Defendants first argument against the proposed amended count 2 is procedural; it should be denied because it is inexcusably late. Defendants correctly cite United States Labor Party v. Oremus, 619 F.2d 683, 692 (7th Cir. 1980), for the proposition that "[d]elay in presenting a post-judgment amendment when the moving party had an opportunity to present the amendment earlier is a valid reason for a district court not to permit an amendment." In response, plaintiffs cite no authority but simply argue the amendment will not unduly prejudice defendants. (Plaintiffs also argue the delay is excusable because they did not know at the time they filed the original complaint that the Board was infected by fraud and corruption, but of course that lack of knowledge is no excuse as to the claim the Board exceeded the scope of its jurisdiction in denying Pitts backpay.) Fortunately for plaintiffs, however, there is in fact case law supporting their (implicit) claim that delay without prejudice is not a reason to deny amendment. In Textor v. Board of Regents, 711 F.2d 1387, 1391 (7th Cir. 1983), the court stated that "[d]elay in presenting the amendment will be a sufficient basis for denial of leave to amend only when the delay has caused the opposing party undue prejudice."*fn3 Since defendants do not claim any prejudice from allowing the amendment, the inexcusable delay itself is not reason enough to not allow it.

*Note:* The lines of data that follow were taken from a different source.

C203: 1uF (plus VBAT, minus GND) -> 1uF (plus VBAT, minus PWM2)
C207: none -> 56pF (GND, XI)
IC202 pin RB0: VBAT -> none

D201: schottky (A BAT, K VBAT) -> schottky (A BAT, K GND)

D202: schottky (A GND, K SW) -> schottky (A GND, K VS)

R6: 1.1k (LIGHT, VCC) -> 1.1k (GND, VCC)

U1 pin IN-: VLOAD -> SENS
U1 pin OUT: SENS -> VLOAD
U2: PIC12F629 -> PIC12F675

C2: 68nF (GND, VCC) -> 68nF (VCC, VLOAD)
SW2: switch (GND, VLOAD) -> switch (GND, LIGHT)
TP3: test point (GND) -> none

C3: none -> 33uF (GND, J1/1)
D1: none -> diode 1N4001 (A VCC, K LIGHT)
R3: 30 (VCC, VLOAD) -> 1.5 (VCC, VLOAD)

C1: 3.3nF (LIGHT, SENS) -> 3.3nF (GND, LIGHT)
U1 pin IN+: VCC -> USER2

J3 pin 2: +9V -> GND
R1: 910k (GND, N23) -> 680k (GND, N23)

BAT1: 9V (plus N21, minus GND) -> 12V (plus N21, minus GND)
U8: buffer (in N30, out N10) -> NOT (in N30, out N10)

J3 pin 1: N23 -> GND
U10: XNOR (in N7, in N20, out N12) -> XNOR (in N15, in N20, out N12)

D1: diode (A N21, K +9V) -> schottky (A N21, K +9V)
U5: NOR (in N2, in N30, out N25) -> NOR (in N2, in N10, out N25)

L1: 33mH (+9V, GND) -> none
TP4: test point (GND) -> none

Second, defendants argue the amendment is defective on its merits. Defendants claim it is neither unusual nor impermissible for a public law board to deny backpay despite language in the collective bargaining agreement apparently requiring backpay. However, the only precedents defendants cite from this circuit are clearly not applicable,*fn4 and while other circuits have reached that result, this court is bound by Seventh Circuit precedent, which here means the Wilson case.

Defendants try to distinguish Wilson by arguing the contractual provision at issue here allowed the Board some discretion and the Board's decision was in fact consistent with its requirements. However, the court declines to pass on the merits of that argument at this stage. Here it suffices that Pitts's claim that the Board exceeded the scope of its jurisdiction has potential merit and no other reason appears for denying leave to amend.


(1) Upon reconsideration, this court adheres to its prior ruling dismissing the original complaint.

(2) Plaintiffs' motion to file an amended count 2 is granted and this case is reinstated as to that amended count but only insofar as plaintiff Pitts alleges the Public Law Board that heard his case acted beyond the scope of its jurisdiction by denying him backpay.